FLASH! Kate Douglass Crushes 200m Breaststroke s/c WR In 2:12.72

Kate Douglass destroyed her 200m breaststroke short-course world record in 2:12.72 at the final leg of the World Cup in Singapore.

The American set a global mark of 2:14.16 at last week’s stop in Incheon, South Korea, where she downed Rebecca Soni’s longstanding standard.

But on Thursday she obliterated that, bypassing 2:13 altogether to take the WR and sweep the 200 breaststroke across all three stops to win the triple crown.

Douglass, who won the 200m breaststroke among four medals at the Olympics in Paris, was inside world record pace throughout, by 0.21 at 50m, 0.68 at 100 and 0.87 at 150 before she swam further away from the WR line to eventually slice a hefty 1.44secs from her own mark.

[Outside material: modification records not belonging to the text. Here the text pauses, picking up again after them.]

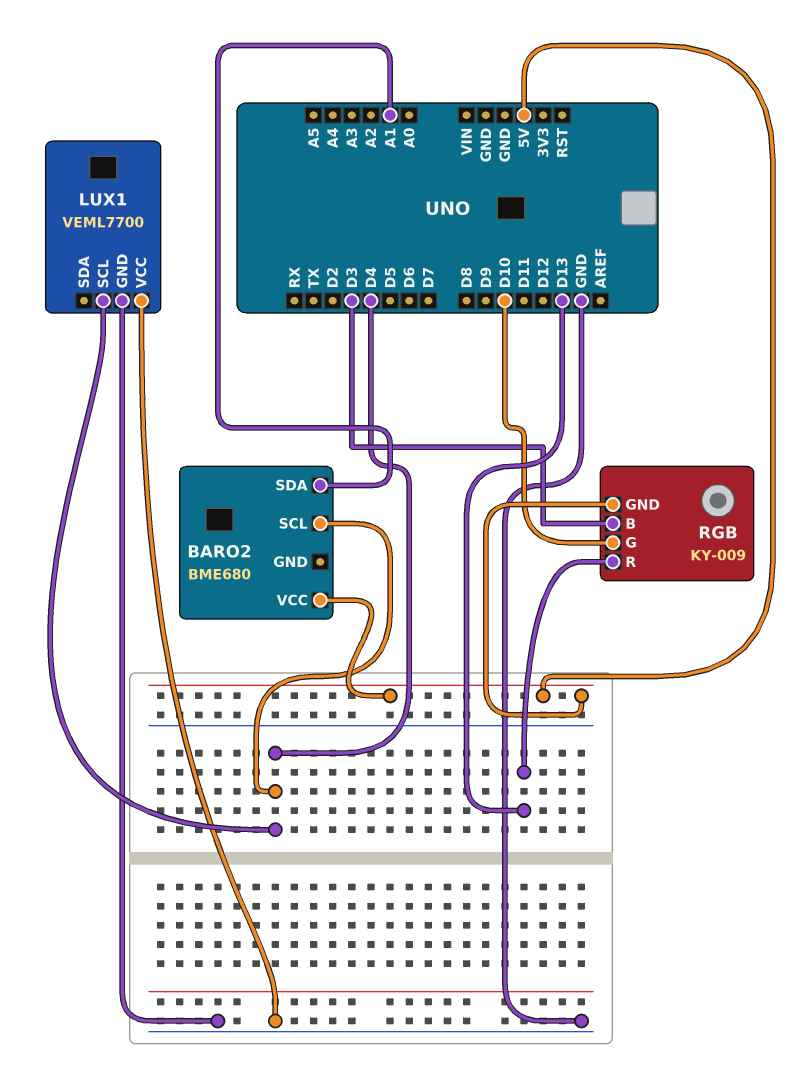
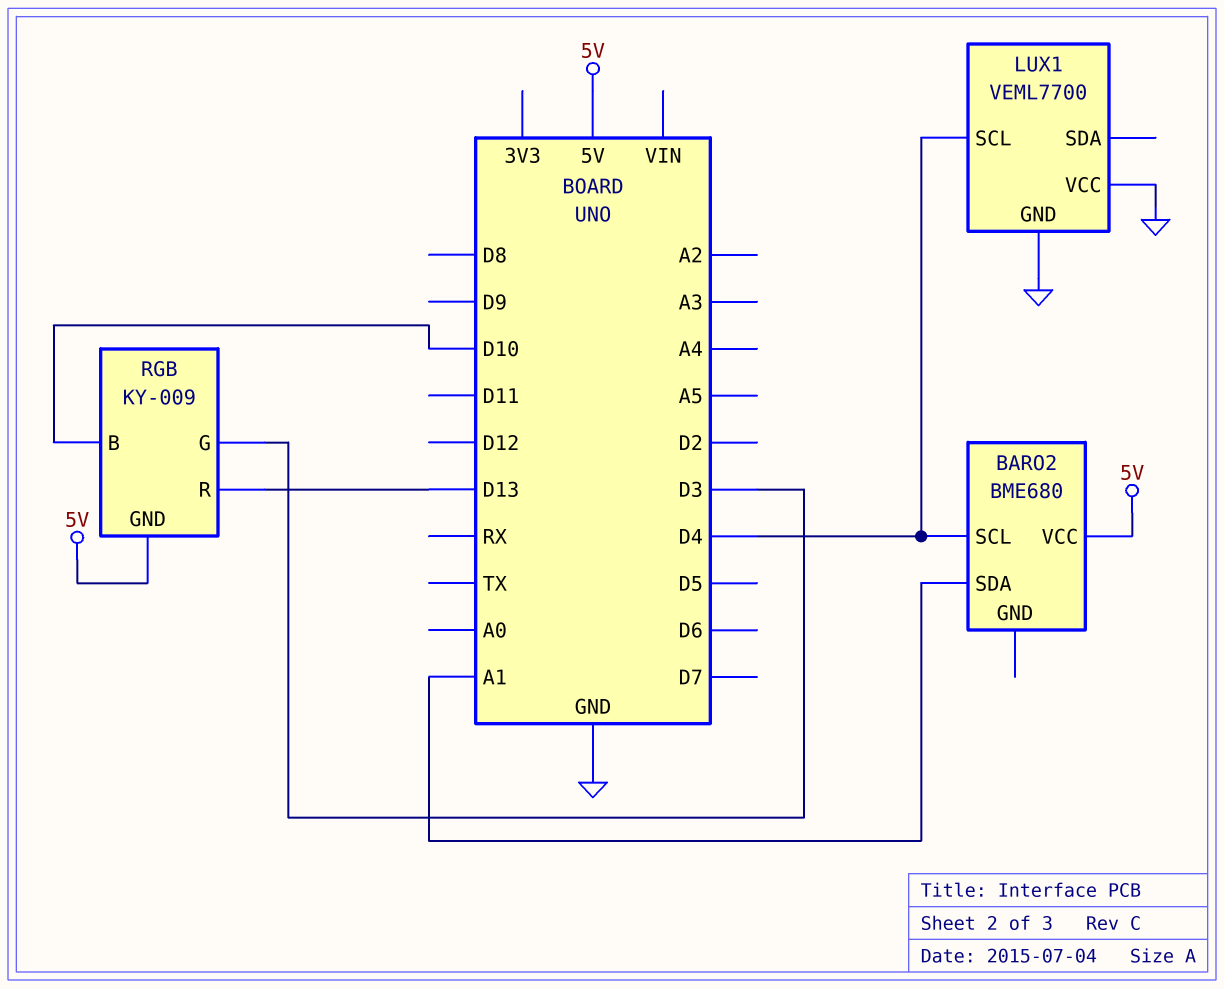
RGB pin B: D3 -> D10
RGB pin G: D10 -> D3

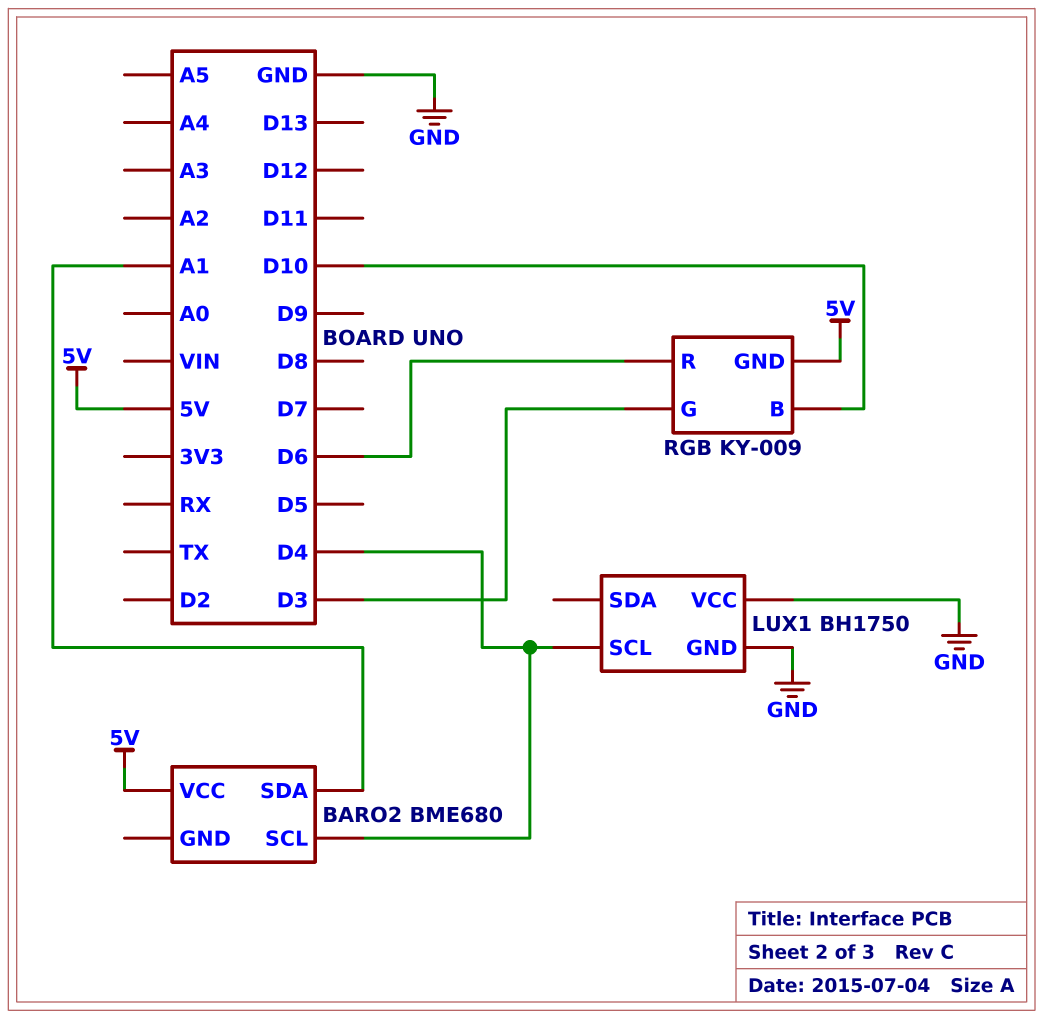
LUX1: VEML7700 -> BH1750
RGB pin R: D13 -> D6

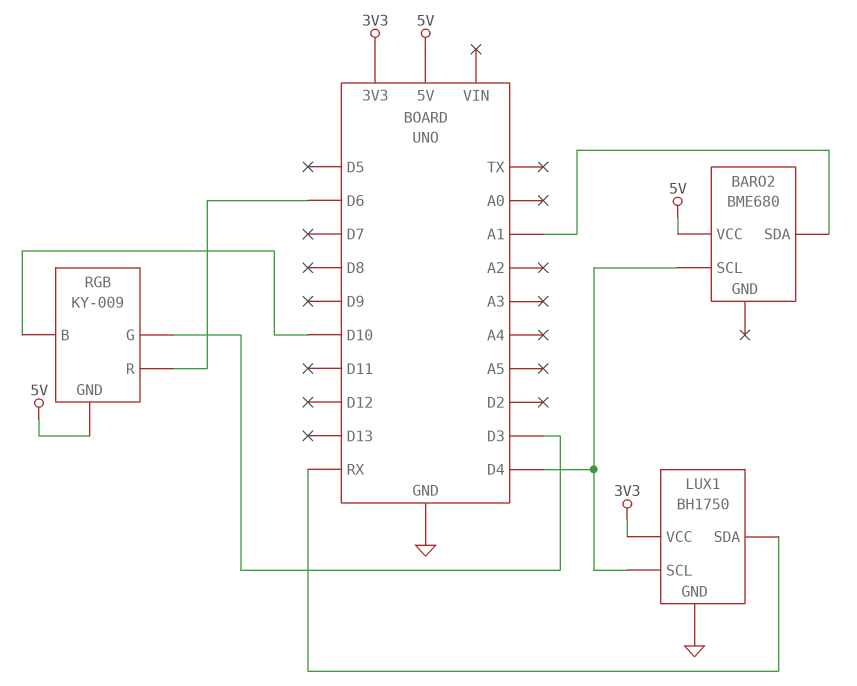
LUX1 pin SDA: none -> RX
LUX1 pin VCC: GND -> 3V3

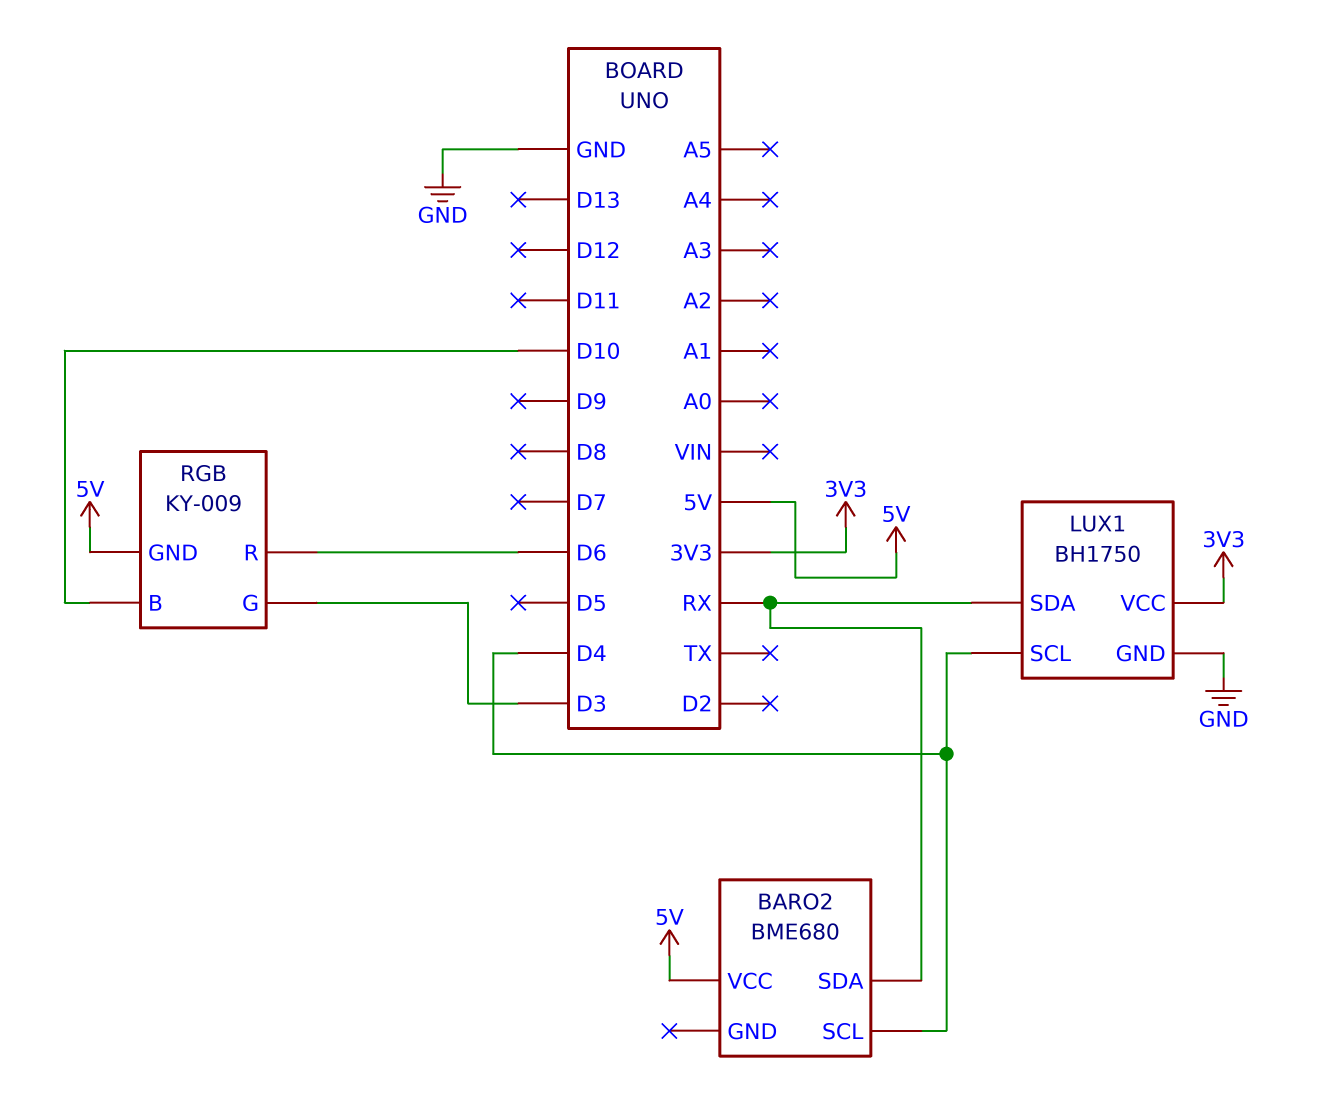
BARO2 pin SDA: A1 -> RX

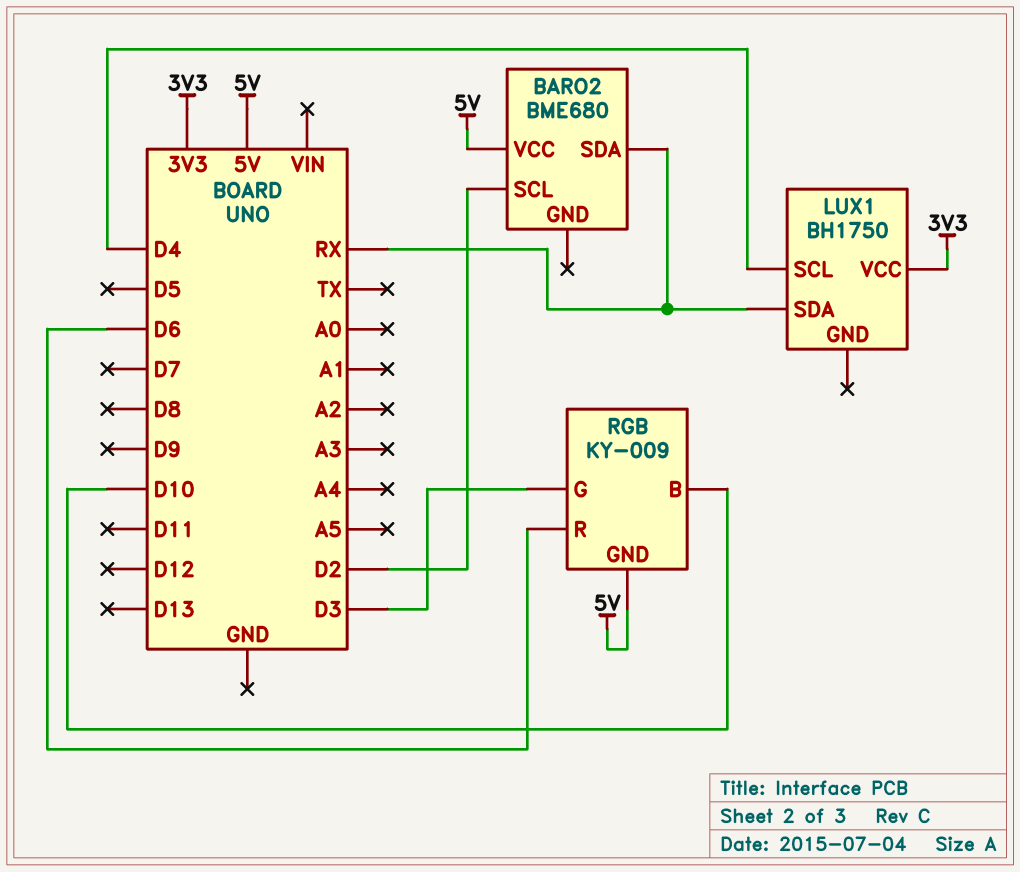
BARO2 pin SCL: D4 -> D2
LUX1 pin GND: GND -> none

Splits: 30.47/1:04.07/1:38.33/2:12.72

She said: “I definitely don’t think I expected 2.12. I did kind of have a feeling that I had that kind of race in me after last weekend. I feel like if I actually came into the race expecting to break the world record, then maybe I could surprise myself there and I did.

“Honestly, I kept the same stroke count as I did last week. I just kind of tried to really be more powerful, which you with the stroke and just push it that last 50.”

Alina Smushka (2:18.79) and Tara Kinder (2:19.08) were second and third respectively.

Douglass returned to the pool 18 minutes later to win the Triple Crown in the 100IM, clocking 56.57.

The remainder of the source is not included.